Aquel  maravilloso domingo por la mañana, en mis días próximos a mi adolescencia me encontraba contemplando embelesado el espejo mágico donde paseaban los plateado peces del arroyo que bordeaba la huerta de naranjo de mi abuelo Virgilio, padre de mi adorada madre; envidiaba pues el ambiente sereno, no ausente del sonido del correr del agua que presurosa quería llegar al río; los peces apenas movían sus aletas, parecían pues estar estáticos en el agua, en una aparente serenidad tibetana,  o como las estrellas del cielo en aparente inmovilidad de un universo;  absortos estaban pues, de todo, entre esto del llamado bien y del mal del entorno muy suyo; los peces curiosos, me miraban con sus grandes ojos, y yo, sintiéndome dueño de un poder inexistente, entablaba una conversación privada, tanto que ni ellos lo sabían, más de pronto salieron de su estado de meditación y se escondieron debajo de las raíces de los grandes ahuehuetes, mismos que tenían una parte de las arterias nutricias en tierra, otras directamente en el agua; esto, mientras yo simulaba hablar con los peces, de pronto algo o alguien las ahuyentó, y pude apreciar en el reflejo de la silueta de mi abuelo, quien me observaba con atención, y rompiendo el silencio me preguntó si quería pescar las sardinas; le respondí que no, que mi contemplación, más que deseo de quitarles la libertad, reflejaba un tanto de la envidia que tenía, por su aparente estado despreocupado.

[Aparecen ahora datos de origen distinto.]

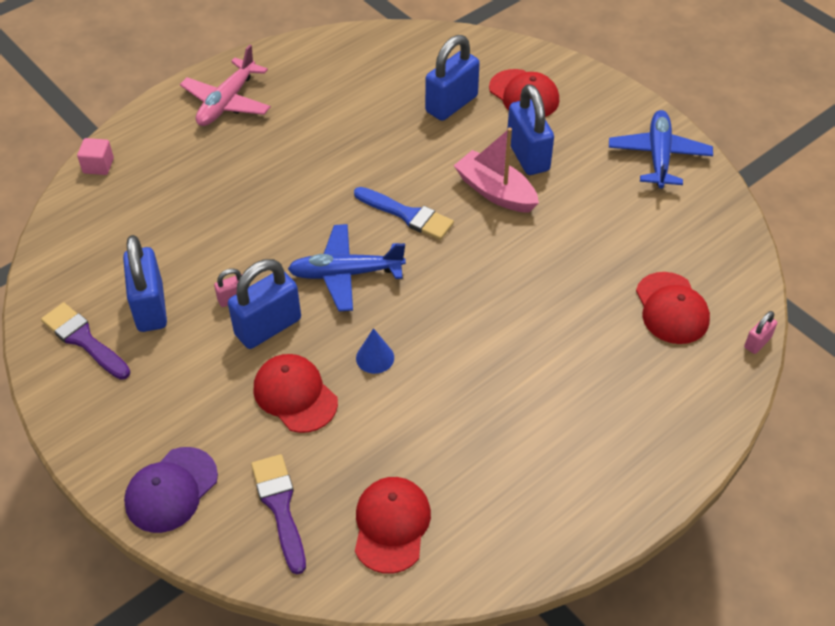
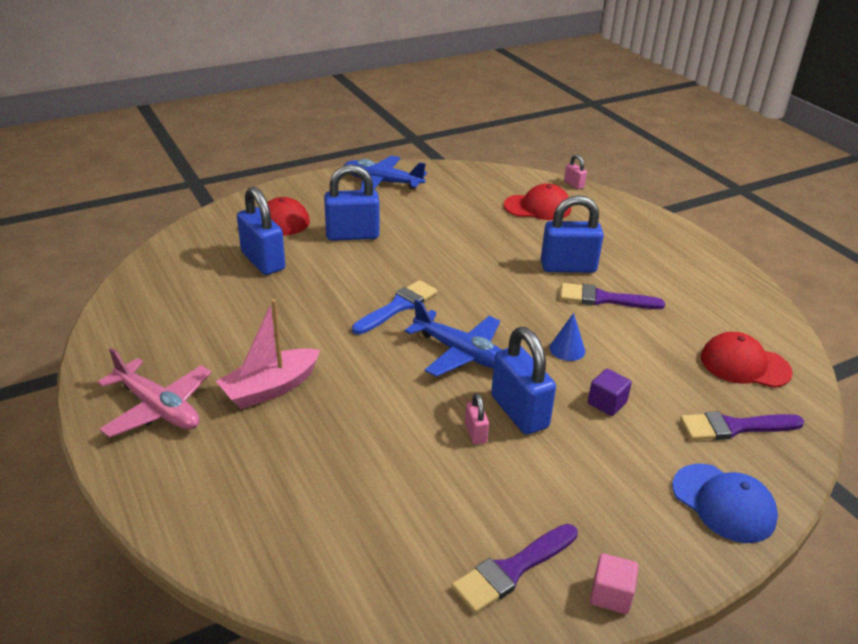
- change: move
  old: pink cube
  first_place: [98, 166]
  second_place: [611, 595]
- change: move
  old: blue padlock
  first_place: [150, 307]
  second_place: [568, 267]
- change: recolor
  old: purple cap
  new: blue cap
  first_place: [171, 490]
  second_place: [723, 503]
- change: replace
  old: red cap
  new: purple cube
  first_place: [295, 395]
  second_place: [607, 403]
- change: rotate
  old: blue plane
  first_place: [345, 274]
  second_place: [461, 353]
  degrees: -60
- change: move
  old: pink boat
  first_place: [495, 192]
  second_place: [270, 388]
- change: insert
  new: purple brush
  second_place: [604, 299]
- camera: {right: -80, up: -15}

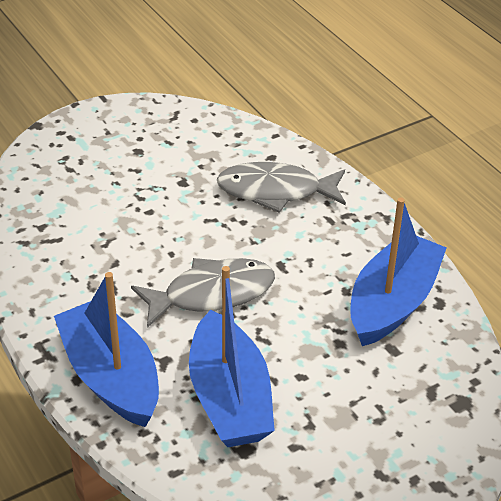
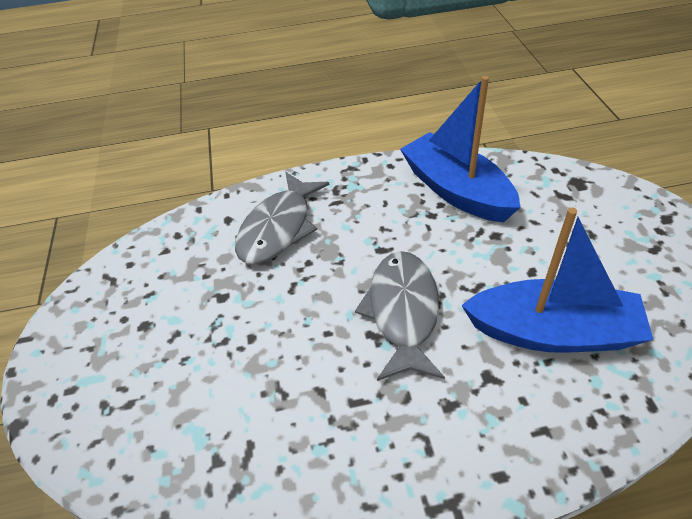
- change: delete
  old: blue boat
  first_place: [111, 376]
- camera: {right: -65, up: 5}

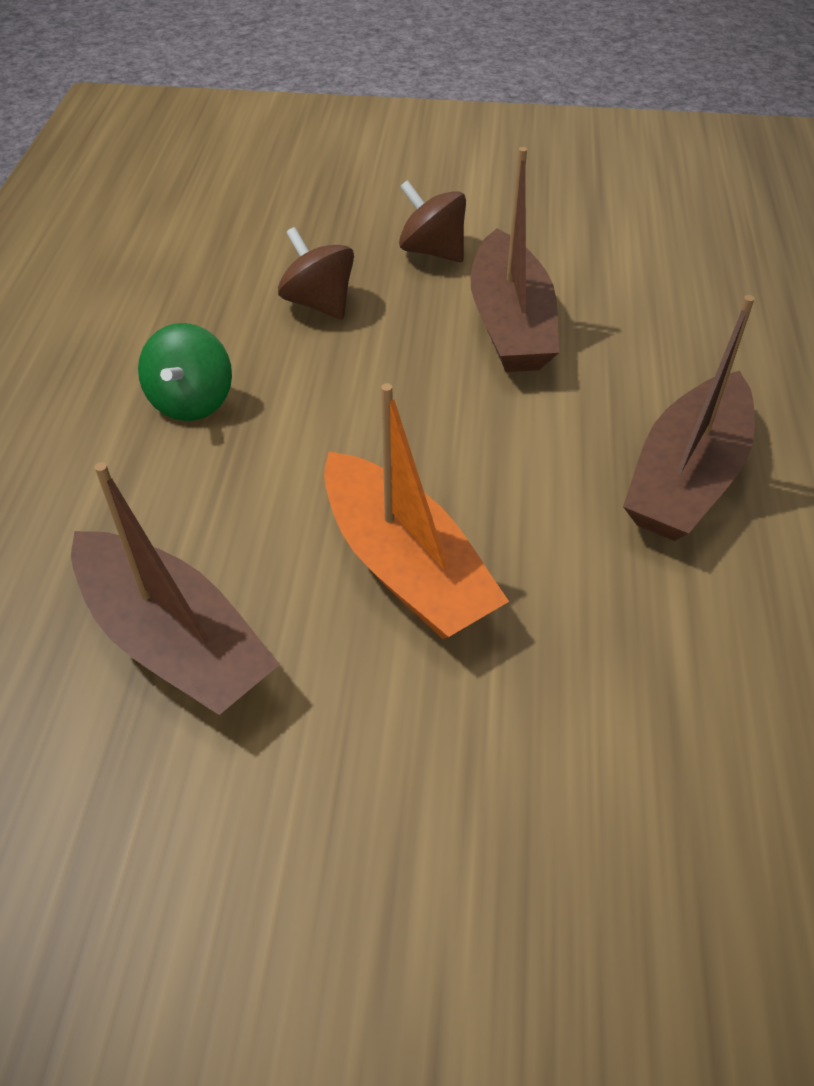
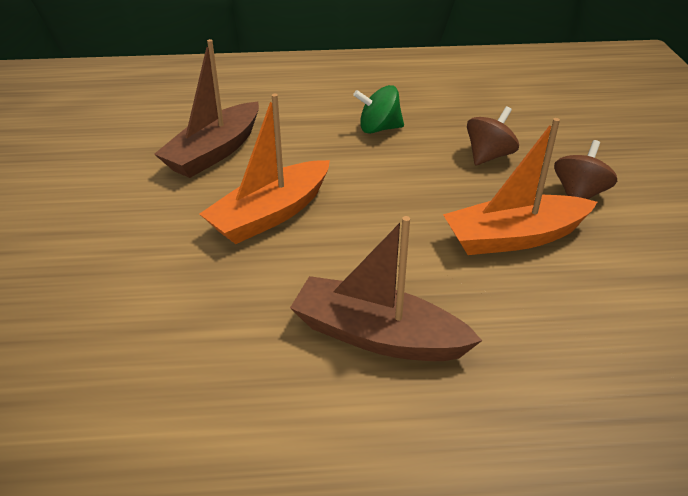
- change: recolor
  old: brown boat
  new: orange boat
  first_place: [510, 323]
  second_place: [514, 237]
- camera: {right: 80, up: -10}

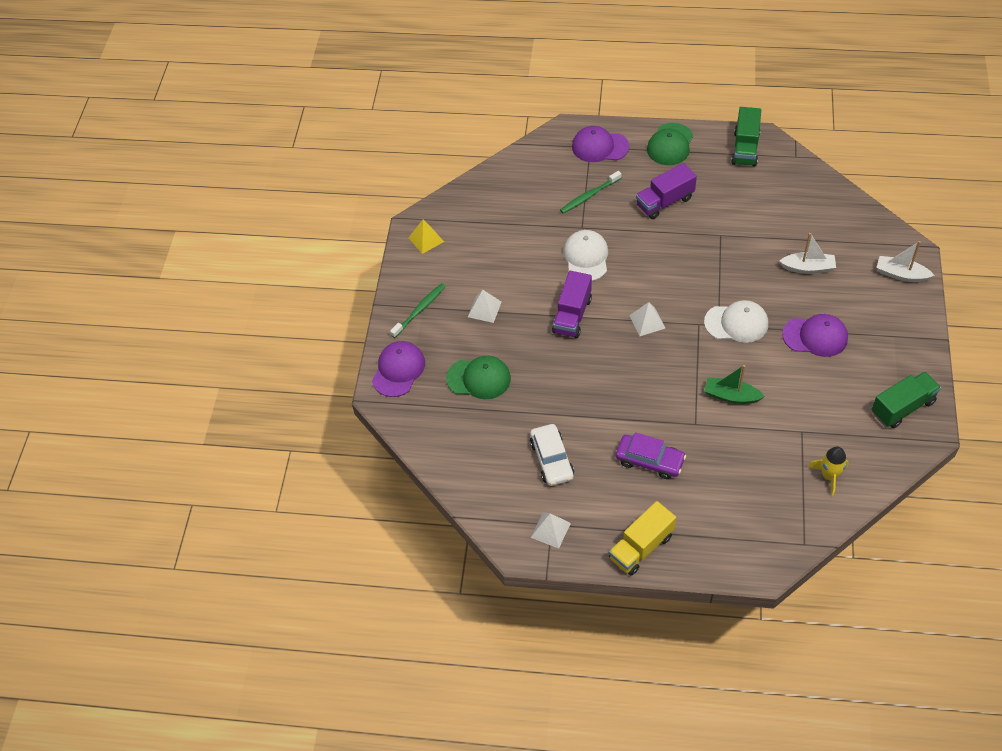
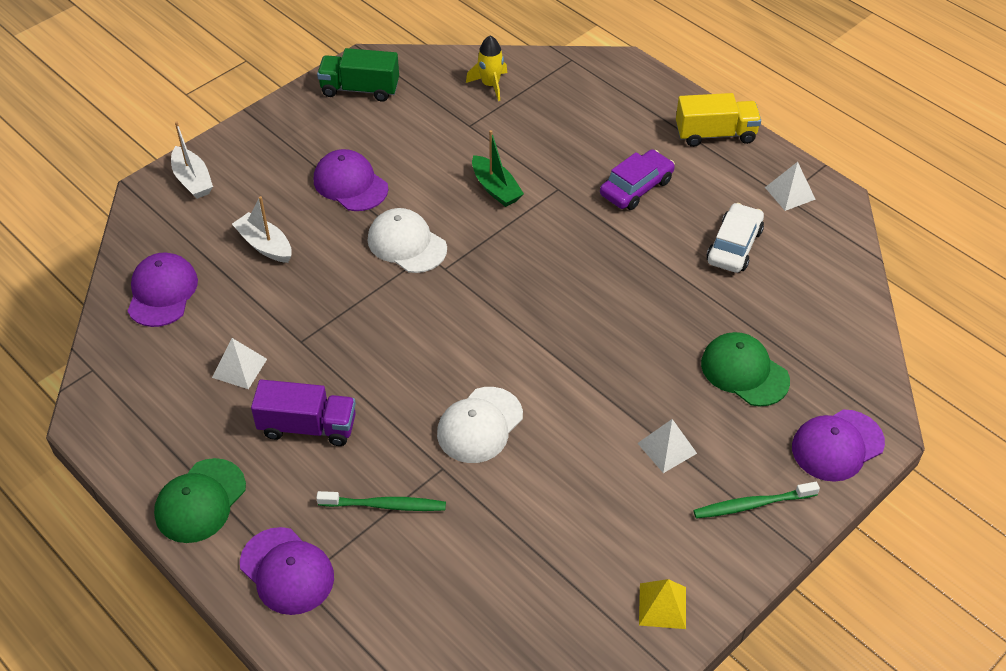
- change: delete
  old: purple truck
  first_place: [572, 315]
- change: rotate
  old: purple car
  first_place: [649, 460]
  second_place: [636, 187]
  degrees: 75
- change: move
  old: white pyramid
  first_place: [647, 321]
  second_place: [239, 368]
- change: rotate
  old: green cap
  first_place: [670, 144]
  second_place: [200, 501]
  degrees: 150
- change: delete
  old: green truck
  first_place: [745, 148]
- change: insert
  new: purple cap
  second_place: [162, 292]
- camera: {right: -145, up: -5}

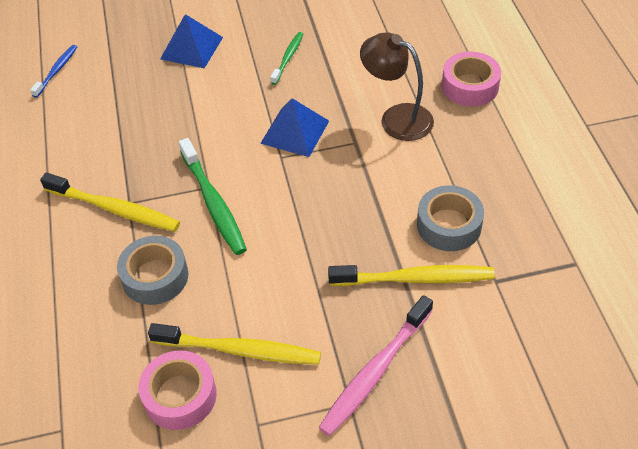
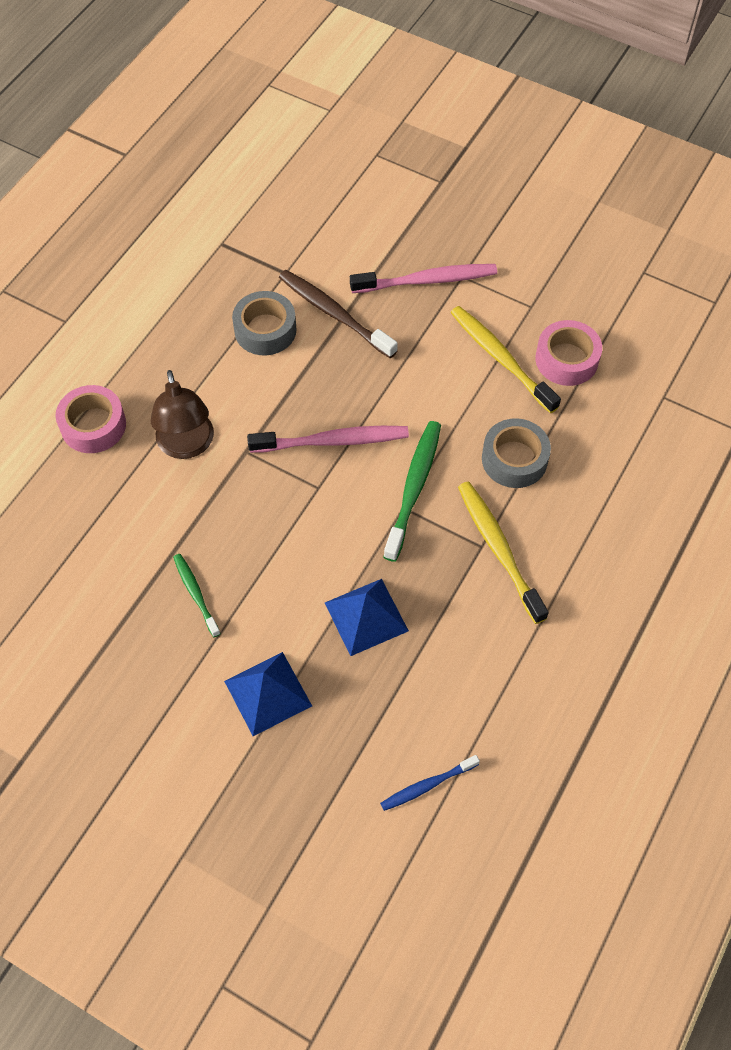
- change: move
  old: blue pyramid
  first_place: [295, 132]
  second_place: [366, 617]
- change: rotate
  old: green toothbrush
  first_place: [288, 58]
  second_place: [196, 594]
  degrees: 90
- change: recolor
  old: yellow toothbrush
  new: brown toothbrush
  first_place: [415, 279]
  second_place: [334, 314]
- change: insert
  new: pink toothbrush
  second_place: [333, 441]
- camera: {right: -140, up: 10}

Después de observarme unos minutos en aquella contemplación, el abuelo me invitó a llevar unos leños a la cocina de la casa, pues mi madre iba a calentar la comida que nos había preparado desde la noche anterior, en lo que más que parecer un día de campo, me imaginaba que eran momentos muy especiales para ambos, pero más para mí, porque si bien sabía que los progenitores de mi madre habían formado una familia muy unida, había deseos mutuos de estar  cerca, ya que pocas veces tenía yo la fortuna de ver a mi abuelo platicando con su hija, como si muy  a su pesar de que ella ya era “harina de otro costal” como él le llamaba al hecho de que mi madre ya tenía su propia familia y se debía a la misma con mayor apego.

Fueron esos momentos especiales para mí, y me hubiera gustado que fueran muchos más, había tantas cosas que quería saber de la niñez de mi madre y de cómo era su relación con sus padres, aunque ya se me había platicado que siempre se sintieron orgullosos de ella en todos los aspectos, tanto que jamás los decepcionó.

Hoy quiero contarles tantas cosas a mis nietos sobre mis hijos, pero ellos ya empiezan a tener sus propios deseos de contarles tantas aventuras de su vida a sus padres, porque más que vivir en el pasado desean vivir en el presente.